*** Block opens ***

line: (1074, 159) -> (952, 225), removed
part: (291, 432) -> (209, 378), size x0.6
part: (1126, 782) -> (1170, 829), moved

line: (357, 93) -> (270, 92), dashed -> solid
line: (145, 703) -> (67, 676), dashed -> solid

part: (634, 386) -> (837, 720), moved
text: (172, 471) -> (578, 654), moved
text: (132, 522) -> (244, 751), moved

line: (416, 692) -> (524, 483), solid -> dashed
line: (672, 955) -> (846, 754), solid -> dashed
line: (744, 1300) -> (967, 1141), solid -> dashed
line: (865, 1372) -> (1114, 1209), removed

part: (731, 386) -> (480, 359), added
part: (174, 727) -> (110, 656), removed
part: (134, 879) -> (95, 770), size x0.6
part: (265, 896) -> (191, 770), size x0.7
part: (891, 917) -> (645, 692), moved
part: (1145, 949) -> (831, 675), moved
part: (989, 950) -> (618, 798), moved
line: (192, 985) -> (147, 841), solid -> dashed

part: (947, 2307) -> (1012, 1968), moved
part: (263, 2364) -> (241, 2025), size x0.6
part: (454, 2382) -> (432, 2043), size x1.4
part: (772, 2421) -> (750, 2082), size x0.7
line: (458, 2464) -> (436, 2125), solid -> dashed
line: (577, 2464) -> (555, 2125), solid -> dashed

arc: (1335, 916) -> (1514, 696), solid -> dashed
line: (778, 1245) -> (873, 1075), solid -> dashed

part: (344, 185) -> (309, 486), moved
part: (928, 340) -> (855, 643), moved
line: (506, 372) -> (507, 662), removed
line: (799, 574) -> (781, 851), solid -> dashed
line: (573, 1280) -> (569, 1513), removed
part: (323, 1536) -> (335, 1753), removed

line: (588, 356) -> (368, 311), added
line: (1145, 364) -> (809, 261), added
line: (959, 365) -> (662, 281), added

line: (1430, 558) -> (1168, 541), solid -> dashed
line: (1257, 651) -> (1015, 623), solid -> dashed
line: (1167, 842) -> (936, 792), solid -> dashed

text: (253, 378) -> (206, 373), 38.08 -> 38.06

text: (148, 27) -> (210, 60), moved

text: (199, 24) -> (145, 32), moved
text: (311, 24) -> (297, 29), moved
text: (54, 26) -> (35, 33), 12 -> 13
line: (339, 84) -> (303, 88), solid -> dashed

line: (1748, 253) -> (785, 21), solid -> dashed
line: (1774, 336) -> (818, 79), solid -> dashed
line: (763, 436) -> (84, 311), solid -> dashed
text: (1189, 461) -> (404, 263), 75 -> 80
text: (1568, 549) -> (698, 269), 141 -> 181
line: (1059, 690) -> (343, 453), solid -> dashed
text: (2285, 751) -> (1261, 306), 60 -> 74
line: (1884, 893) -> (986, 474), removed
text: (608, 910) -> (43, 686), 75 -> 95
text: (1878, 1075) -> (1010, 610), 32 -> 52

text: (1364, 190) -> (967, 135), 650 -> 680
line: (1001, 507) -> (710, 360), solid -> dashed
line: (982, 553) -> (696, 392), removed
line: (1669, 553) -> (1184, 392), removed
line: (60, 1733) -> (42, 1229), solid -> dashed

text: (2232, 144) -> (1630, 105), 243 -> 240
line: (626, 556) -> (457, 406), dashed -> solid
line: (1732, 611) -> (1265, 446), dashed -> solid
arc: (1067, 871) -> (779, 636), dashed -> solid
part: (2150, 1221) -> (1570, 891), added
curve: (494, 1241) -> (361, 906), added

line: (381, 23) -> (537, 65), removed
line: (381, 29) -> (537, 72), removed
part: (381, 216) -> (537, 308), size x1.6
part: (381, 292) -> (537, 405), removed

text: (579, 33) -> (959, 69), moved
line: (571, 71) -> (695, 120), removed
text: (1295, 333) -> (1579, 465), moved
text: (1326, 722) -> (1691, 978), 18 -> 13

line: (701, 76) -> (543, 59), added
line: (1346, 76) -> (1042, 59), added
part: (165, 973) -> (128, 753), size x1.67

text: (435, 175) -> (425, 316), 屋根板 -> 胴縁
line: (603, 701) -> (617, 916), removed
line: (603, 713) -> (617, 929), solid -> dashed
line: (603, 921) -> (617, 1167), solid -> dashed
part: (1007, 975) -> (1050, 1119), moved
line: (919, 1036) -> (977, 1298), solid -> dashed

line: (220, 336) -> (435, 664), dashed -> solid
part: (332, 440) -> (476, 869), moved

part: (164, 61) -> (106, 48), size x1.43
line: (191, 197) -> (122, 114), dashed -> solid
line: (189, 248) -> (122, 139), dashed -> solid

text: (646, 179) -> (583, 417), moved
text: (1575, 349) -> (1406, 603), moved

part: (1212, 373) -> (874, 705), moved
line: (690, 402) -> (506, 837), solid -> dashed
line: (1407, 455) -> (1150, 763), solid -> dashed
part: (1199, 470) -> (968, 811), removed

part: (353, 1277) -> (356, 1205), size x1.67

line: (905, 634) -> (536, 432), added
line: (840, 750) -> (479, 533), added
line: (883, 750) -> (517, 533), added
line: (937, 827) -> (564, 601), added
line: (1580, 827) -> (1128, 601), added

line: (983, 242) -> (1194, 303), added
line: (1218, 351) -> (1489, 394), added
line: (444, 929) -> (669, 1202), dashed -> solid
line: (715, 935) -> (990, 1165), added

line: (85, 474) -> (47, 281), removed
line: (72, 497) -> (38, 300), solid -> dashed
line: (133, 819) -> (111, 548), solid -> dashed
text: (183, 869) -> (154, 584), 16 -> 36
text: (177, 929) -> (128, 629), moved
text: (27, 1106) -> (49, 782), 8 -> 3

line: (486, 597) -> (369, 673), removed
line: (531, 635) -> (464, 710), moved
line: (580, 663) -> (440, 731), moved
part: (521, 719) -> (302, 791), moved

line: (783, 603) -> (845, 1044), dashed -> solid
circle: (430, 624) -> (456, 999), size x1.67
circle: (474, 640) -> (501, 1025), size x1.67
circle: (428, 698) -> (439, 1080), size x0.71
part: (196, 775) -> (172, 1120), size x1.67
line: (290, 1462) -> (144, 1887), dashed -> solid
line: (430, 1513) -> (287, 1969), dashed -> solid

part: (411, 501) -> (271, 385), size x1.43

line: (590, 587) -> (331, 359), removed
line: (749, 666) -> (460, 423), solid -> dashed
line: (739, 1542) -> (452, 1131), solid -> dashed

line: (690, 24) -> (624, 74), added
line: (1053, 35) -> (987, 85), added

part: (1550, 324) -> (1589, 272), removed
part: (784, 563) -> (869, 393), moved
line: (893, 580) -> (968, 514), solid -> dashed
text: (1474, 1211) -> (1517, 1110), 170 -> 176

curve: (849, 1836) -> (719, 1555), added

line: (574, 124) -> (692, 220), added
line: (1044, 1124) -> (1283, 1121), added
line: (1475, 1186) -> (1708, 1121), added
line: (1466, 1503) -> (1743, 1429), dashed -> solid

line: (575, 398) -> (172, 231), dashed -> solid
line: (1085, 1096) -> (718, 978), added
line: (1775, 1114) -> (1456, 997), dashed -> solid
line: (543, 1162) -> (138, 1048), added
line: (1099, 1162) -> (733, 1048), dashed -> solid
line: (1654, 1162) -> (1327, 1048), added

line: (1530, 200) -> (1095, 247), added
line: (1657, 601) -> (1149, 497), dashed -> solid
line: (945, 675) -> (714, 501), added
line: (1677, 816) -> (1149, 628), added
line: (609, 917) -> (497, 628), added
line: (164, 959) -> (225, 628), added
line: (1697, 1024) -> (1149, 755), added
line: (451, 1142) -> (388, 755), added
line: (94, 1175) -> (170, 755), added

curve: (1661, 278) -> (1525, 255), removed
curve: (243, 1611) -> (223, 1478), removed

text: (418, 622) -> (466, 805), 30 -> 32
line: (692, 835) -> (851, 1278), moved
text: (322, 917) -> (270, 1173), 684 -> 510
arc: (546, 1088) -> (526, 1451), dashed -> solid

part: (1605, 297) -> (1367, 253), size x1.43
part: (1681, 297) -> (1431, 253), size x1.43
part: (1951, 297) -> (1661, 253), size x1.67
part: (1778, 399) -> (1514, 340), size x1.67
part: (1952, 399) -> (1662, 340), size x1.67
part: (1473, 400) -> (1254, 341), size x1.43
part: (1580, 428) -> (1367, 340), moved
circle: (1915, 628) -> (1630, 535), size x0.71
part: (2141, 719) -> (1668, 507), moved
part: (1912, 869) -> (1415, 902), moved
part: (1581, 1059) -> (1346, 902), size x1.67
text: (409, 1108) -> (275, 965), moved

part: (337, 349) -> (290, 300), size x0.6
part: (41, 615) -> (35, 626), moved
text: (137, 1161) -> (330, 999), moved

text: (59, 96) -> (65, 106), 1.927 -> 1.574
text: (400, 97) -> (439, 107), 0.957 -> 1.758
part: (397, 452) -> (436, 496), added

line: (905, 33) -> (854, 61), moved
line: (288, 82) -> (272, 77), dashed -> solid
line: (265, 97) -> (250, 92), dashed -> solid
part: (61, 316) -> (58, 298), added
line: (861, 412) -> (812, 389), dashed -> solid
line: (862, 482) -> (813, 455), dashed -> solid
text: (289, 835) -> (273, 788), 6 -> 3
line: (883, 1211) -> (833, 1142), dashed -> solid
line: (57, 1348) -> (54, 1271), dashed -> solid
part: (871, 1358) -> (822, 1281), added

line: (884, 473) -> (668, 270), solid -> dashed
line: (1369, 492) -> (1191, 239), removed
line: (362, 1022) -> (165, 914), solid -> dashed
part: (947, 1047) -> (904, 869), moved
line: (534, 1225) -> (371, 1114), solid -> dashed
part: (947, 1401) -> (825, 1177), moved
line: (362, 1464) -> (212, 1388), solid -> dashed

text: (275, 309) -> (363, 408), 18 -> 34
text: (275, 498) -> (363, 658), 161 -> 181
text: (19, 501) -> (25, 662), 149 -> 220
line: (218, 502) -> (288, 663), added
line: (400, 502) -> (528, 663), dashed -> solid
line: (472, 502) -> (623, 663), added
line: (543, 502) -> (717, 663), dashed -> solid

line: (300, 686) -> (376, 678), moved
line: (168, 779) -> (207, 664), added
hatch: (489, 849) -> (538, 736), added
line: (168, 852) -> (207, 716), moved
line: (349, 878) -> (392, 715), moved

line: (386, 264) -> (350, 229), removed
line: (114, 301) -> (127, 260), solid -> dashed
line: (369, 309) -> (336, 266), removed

*** Block closes ***

Task instructions
Reproduce exactly, and with no other material, the lines between those holding "line: (191, 197)" and "line: (905, 634) -> (536, 432), added", inclusive.

Your solution
line: (191, 197) -> (122, 114), dashed -> solid
line: (189, 248) -> (122, 139), dashed -> solid

text: (646, 179) -> (583, 417), moved
text: (1575, 349) -> (1406, 603), moved

part: (1212, 373) -> (874, 705), moved
line: (690, 402) -> (506, 837), solid -> dashed
line: (1407, 455) -> (1150, 763), solid -> dashed
part: (1199, 470) -> (968, 811), removed

part: (353, 1277) -> (356, 1205), size x1.67

line: (905, 634) -> (536, 432), added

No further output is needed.